Living with Chumby in 2024
- Published: December 6th 2024
The Chumby is an odd little device from 2007. It is an embedded internet appliance which was intended to show information at-a-glance, act as an alarm clock, and stream music from internet radio stations.
The key difference that made Chumby different though was to trust the user. It is an open book with a web server running on the device allowing you to put custom CGI scripts on it, free reign to root level SSH access on the embedded Linux firmware, two USB ports on the back, and the ability to sideload custom widgets for the system made in Flash.
While a company with one of the original Chumby employees offers a replacement service for the now-shutdown original Chumby widget service, I feel that it isn’t worth the 3$ a month that it is offered for.
It’s not a great value when any widget that requires internet connection (basically all of them other than clocks) are probably not going to work and there are basically no “at-a-glance” information widgets if you live outside of the United States, Canada, and Australia. As someone living in the United Kingdom, these issues led me to make my own widgets.

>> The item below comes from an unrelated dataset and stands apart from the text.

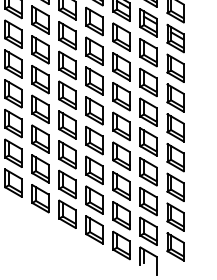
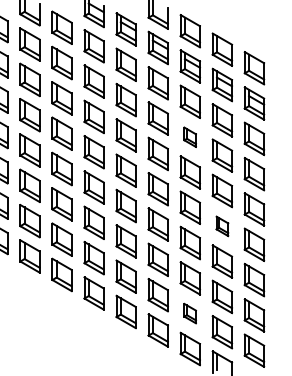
part: (120, 67) -> (189, 137), size x0.6
part: (148, 142) -> (222, 226), size x0.6
part: (120, 215) -> (189, 313), size x0.6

I made three widgets: a clock, BBC News headlines, and the AuroraWatch UK status. All three of these widgets have been fun to make and nice to have scrolling past on an interval and proves that Chumby’s model of letting the user do what they want with their device holds up now more than ever as 17 years on, I can still get one of these devices, develop my own widgets, and still use it despite Chumby Industries no longer existing.
In 2024, the Chumby is still a very useful device for its original purpose despite the online service shutting down and changing hands before being relaunched even still allowing users to make their own widgets with their own hardware and presents a very compelling why devices should embrace trusting their user and offering right to repair as the first objective instead of being profit motivated.